Although using warm air to maintain patient normothermia in the operating theatre is common and has been growing in popularity for some time40, the advantages of warming the patient perioperatively, particularly preoperatively, are less well-known. However, this is changing. The NHS ‘Saving Lives’ campaign, which aims to reduce Healthcare Associated Infections (HCAI) including SSIs, has highlighted perioperative normothermia as a way of reducing infection rates41. As well as stopping patients feeling cold before surgery42, preoperative warming can prevent hypothermia in surgeries less than an hour in length. When combined with intra-operative warming, prewarming can prevent hypothermia in longer procedures. Preventing hypothermia is far easier and more effective than treating it, particularly intraoperatively. This is primarily because the amount of heat distributed from the body core to peripheral tissues can be quite large, and because vasoconstriction at the skin surface slows the transfer of applied heat19,43. By actively warming patients for 0.5 to 1 hour prior to anaesthesia, anaesthetically-induced vasodilation can be reduced37,44. In addition, heat redistribution can be prevented by ‘banking’ heat in peripheral tissue preventing a core-to-peripheral temperature gradient from developing, and keeping patients warm even after several hours of surgery45.

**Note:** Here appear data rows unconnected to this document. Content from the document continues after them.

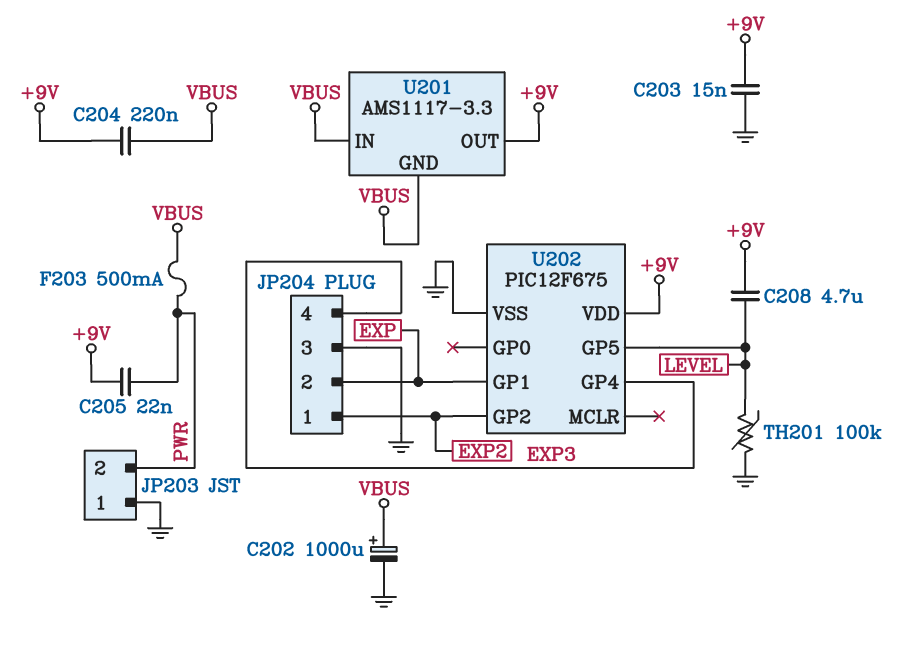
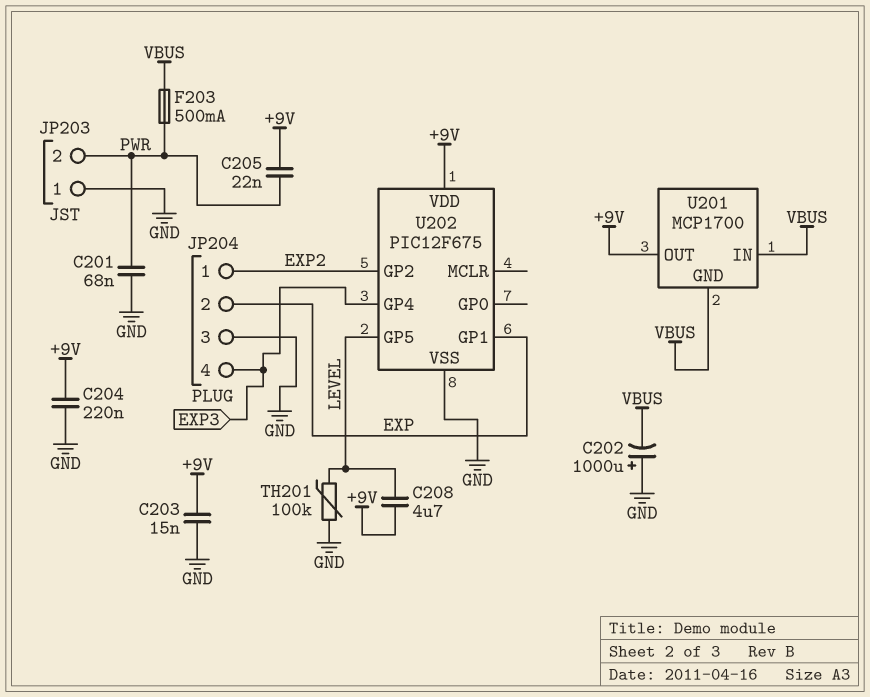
C201: none -> 68nF (GND, PWR)
C202: 1000uF (plus VBUS, minus GND) -> 1000uF (plus GND, minus VBUS)
C204: 220nF (+9V, VBUS) -> 220nF (+9V, GND)
U201: AMS1117-3.3 -> MCP1700

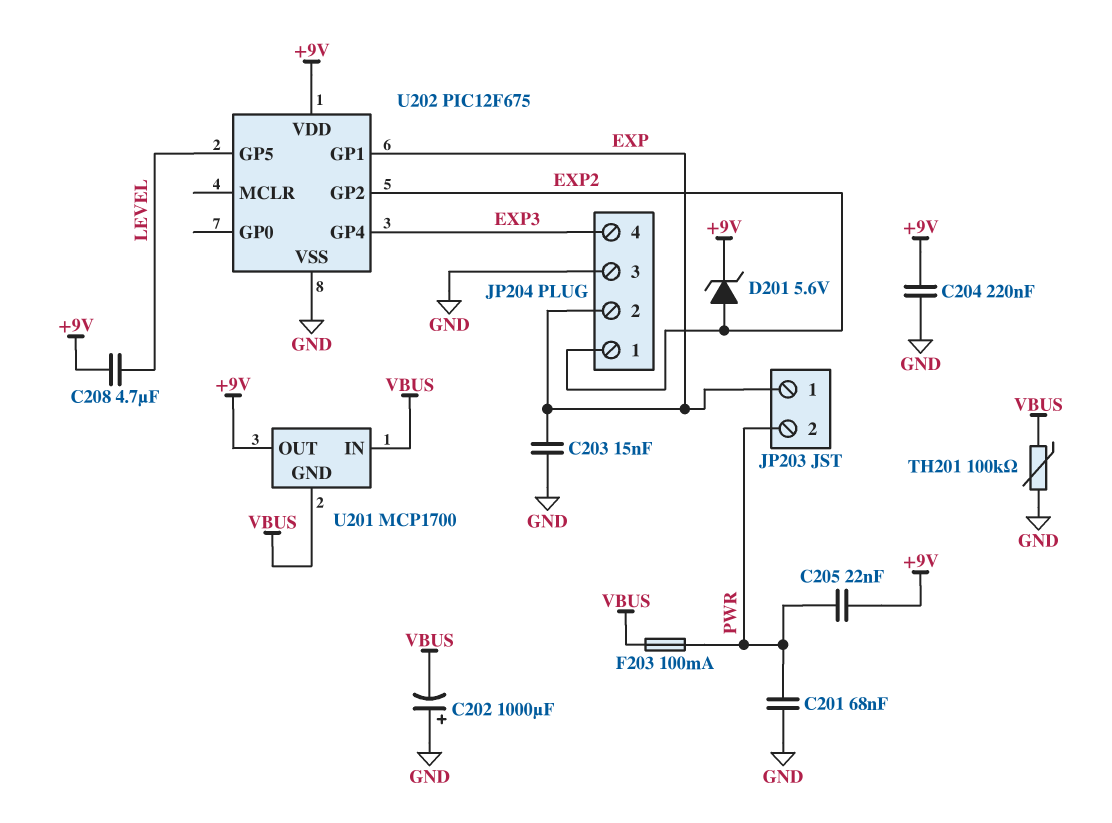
C203: 15nF (+9V, GND) -> 15nF (EXP, GND)
D201: none -> zener 5.6V (A EXP2, K +9V)
F203: 500mA (PWR, VBUS) -> 100mA (PWR, VBUS)
JP203 pin 1: GND -> EXP
TH201: 100k (GND, LEVEL) -> 100k (GND, VBUS)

New warming technologies can now keep orthopaedic patients warmed throughout the surgical process. One such system is Arizant Healthcare’s Bair Paws® system, which incorporates forced-air warming into a surgical gown. The gown is perforated with small holes and, when attached to its warming unit, a steady stream of warm air is continuously blown through them. During surgery, the Bair Paws warming unit is disconnected and a more powerful Bair Hugger® warming unit is attached. Immediately after surgery, the Bair Paws warming unit is re-attached. This can be adjusted by the patient, once they regain consciousness, which means they can set a comfortable temperature. Patient discomfort is a lesser, but still important, consequence of perioperative hypothermia – some patients go so far as to rate the coldness that they experience before and after surgery as being worse than their surgical pain42. The Bair Paws surgical gown feels soft on the skin, protects patient modesty with wrap-around coverage and, crucially, is single-use. Various studies have shown that single-use of warming coverlets46 and use of forced-air warming systems do not increase SSI risk even if used during long surgical procedures47.
Preoperative warming is an important, but currently under-recognised, way to prevent unintended hypothermia. With the NHS’s Saving Lives campaign placing perioperative warming firmly on the surgical practice agenda, and new technologies now on the market, prewarming should form an integral part of orthopaedic practice.